Centenarian

Overview

PIs: Thomas Perls & Paola Sebastiani


The Centenarian project will discover new rare variants associated with EL, integrate genetic and molecular data to identify targets for healthy-aging therapeutics, and generate unique biomaterial and data resources for work described by the other LC projects and cores.

Working closely with other LC projects and cores, we propose three aims in order to: (1) discover additional rare/uncommon extreme longevity (EL) variants and variants associated with compression of morbidity, (2) use gene expression profiles associated with EL variants that may be used to find healthy-aging therapeutics, (3) strategically enroll new NECS participants to validate, extend and follow-up discoveries from this and other LC projects, and, importantly, (4) provide phenotypic data and biomaterial to other LC projects and cores.
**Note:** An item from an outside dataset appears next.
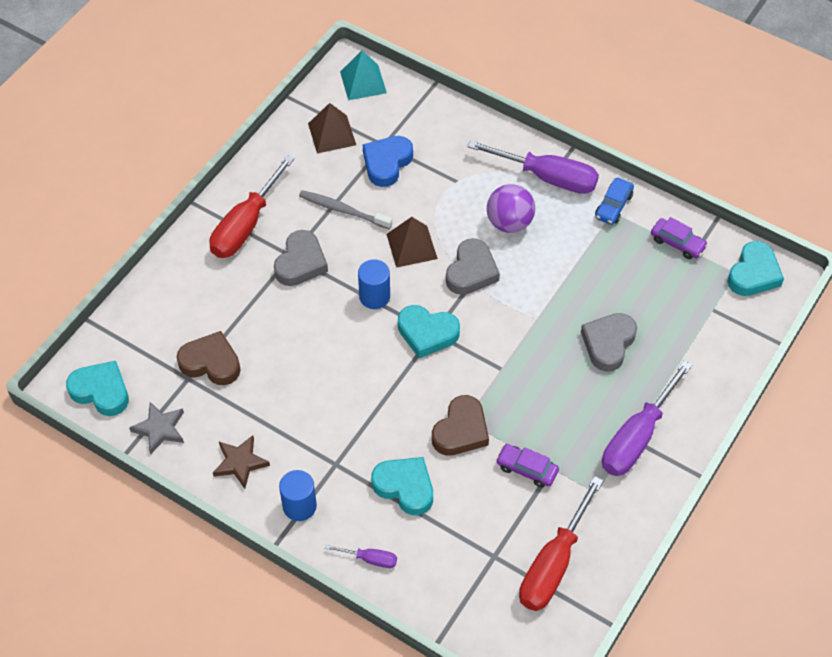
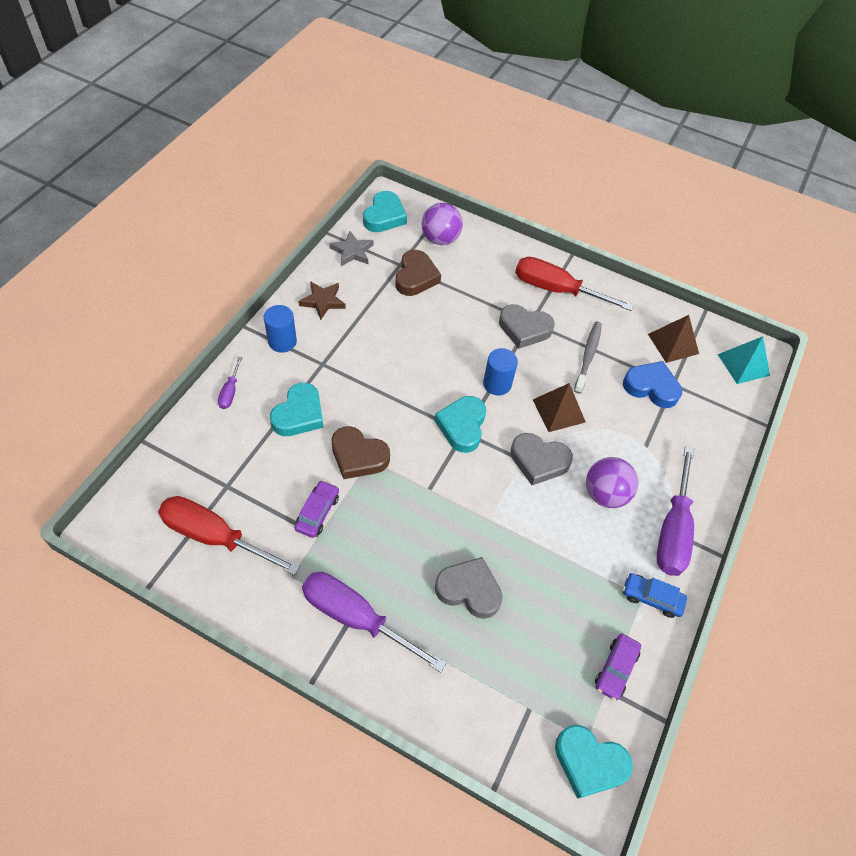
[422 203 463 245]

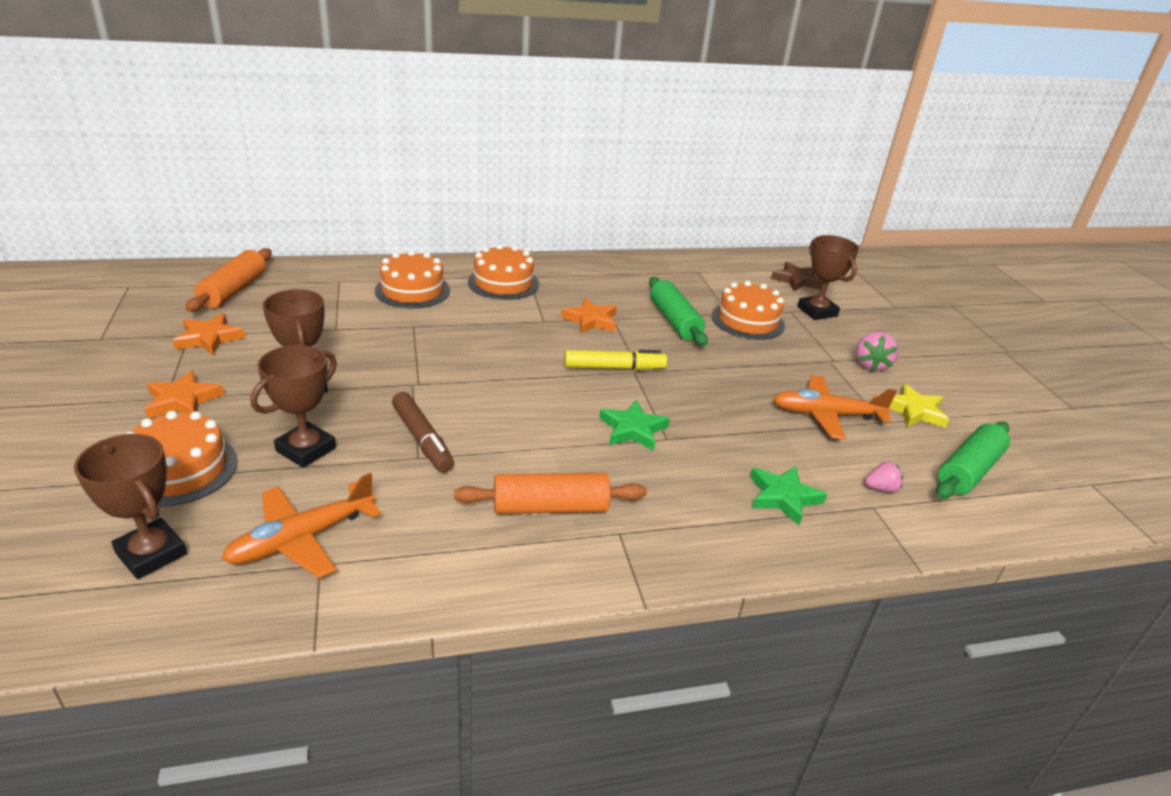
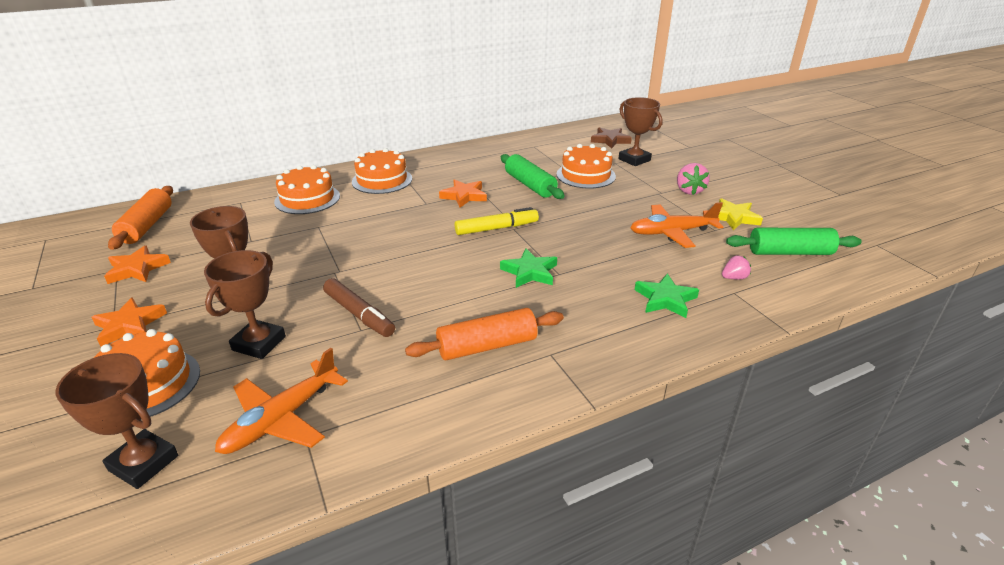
[726 228 862 255]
The project has 3 specific aims:

Aim 1. Discovery. We propose a genome-wide association mega-analysis of EL using data from 2,070 centenarians and 6,259 controls aggregated from the 4 longevity studies. Genetic data will be imputed using newly available reference panels of thousands of genomes that produce much improved imputation of rare variants. We will complement this analysis with a series of survival analyses to distinguish variants associated with EL because of mortality selection at younger ages vs. those that promote EL and aging free of specific diseases, cognitive impairment and/or physical disability. The Japanese Centenarian Study, Health and Retirement Study, the Danish Longevity Study, and new data from Aim 3 will provide replication for analysis of variants in-common or not with Japanese ethnicity.

Aim 2: Translation. We will use gene expression data from 450 LLFS blood samples, ages ranging from 50 to 110 years, obtained from long-lived individuals, siblings, offspring and spouses to generate expression quantitative trait loci (eQTLs) and select gene sets associated with significant eQTLs that are also associated with EL. The Girke chemoinformatics core will query bioinformatics repositories such as the Connectivity Map/LINCS to discover biomolecules and existing drugs that mimic the effects of the longevity-associated mechanisms naturally occurring in people with EL genotypes. We will use mediation analysis to investigate the joint effects of EL promoting variants (discovered by us, Price systems and Schork disease context projects) and their associated molecular signatures on age of onset of dementia, diabetes, cardiovascular disease, stroke, and cognitive impairment and characterize the healthy aging patterns that might be enabled by the candidate compounds.

Aim 3: Discovery, Validation and Follow-Up. Aim 3a: Given our preliminary findings suggesting rare variants positively associated with EL, we will select 10-15 families demonstrating potent patterns of EL with members already enrolled in one of the participating centenarian studies, enroll additional first and second-degree family members and use whole genome sequencing to discover novel, rare EL-variants and to perform fine mapping of variants discovered in Aim 1. Aim 3b: Newly enrolled subjects from these families as well as sporadic 103+ year olds will also provide data and biomaterial (DNA and plasma for analyses by the Orwoll-proteomics and Fiehn -metabolomics projects, and genetic data for the Schork disease context project).